Hacking the blog: REPLing to victory

One of the things I learned on Tuesday was that I had a bug in the caching code on my blog (of course there's a bug in caching code; that is one of the few things you can count on in life). As any Clojure programmer would, I meditated upon the words of Rich Hickey and became enlightened. I must decomplect!

Let's look at what files are produced by my blog and what could cause them to become stale.

Static assets (for example, images): the file itself is modified
Stylesheet: the file itself is modified
Posts: one of the following is modified:
- The entry in posts.edn, corresponding to a given post, since that means that some post metadata such as title, date, tags, or filename may have changed
- The Markdown file for a given post
- A template file
- Any Clojure file that is responsible for rendering:
  - render_blog.clj
  - lib.clj
  - The version of Hiccup, markdown-clj, or Selmer. I had not thought of this before. Since this is a bit tricky, let's just use deps.edn as a proxy for this, since all of these dependencies are specified there.
Archive page:
- A template file
- The Markdown file for any post, since the title or filename may have changed
- Any Clojure file that is responsible for rendering
Tags index and tag-specific pages:
- A template file
- The Markdown file for any post, since the title, filename, or tags may have changed
- Any Clojure file that is responsible for rendering
Archive page:
- A template file
- The Markdown file for any post, since the title or filename may have changed
- Any Clojure file that is responsible for rendering

This simplifies matters quite a bit, because we only have three categories here:

Files that only depend on themselves
Files that depend on themselves, the templates, and the rendering system
Files that depend on posts, templates, and the rendering system

Category 1 is already simple (in the Hickian sense of the word), and in fact already works with my initial approach.

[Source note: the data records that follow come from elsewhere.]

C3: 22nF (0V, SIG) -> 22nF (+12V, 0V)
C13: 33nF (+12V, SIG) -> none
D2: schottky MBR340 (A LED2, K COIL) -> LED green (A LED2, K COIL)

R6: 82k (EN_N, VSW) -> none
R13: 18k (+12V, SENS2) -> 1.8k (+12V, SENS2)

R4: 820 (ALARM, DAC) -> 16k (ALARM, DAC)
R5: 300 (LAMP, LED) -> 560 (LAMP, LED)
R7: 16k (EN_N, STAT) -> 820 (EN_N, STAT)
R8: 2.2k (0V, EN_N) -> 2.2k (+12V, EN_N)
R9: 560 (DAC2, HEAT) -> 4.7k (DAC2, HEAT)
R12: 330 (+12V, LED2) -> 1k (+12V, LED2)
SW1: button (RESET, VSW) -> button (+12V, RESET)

Category 2 only applies to posts, which in fact category 3 depends on, so let's focus on getting category 2 working before we turn our attention to category 3.

Category 2 is definitely complex, since there are four separate things that should trigger a re-render for a given post:

Its entry in posts.edn
Its Markdown file
Any template (to be on the safe side)
The rendering system

One obvious irritation is that the post's metadata and content come from different files. It would be simpler if the metadata was contained in the same file as the post, so that all we have to do to determine if the post needs to be re-rendered is to check if the Markdown file has been modified.

Luckily, there is a solution for this! MultiMarkdown—which is the flavour of Markdown implemented by markdown-clj—has an affordance for including metadata in a Markdown file. If you start your Markdown file like this:

Title: Hacking the blog: REPLing to victory
Date: 2022-07-14
Tags: clojure,blog,babashka

Content starts here.

you are defining Title, Date, and Tags metadata.

markdown-clj supports this through the gloriously named md-to-html-string-with-meta function. Whereas the normal md-to-html-string function returns an HTML string, md-to-html-string-with-meta returns a map with keys :metadata and :html. I'll go into more details on this in a future post, but for now, I want to focus on the problem of moving the metadata from posts.edn to each Markdown file.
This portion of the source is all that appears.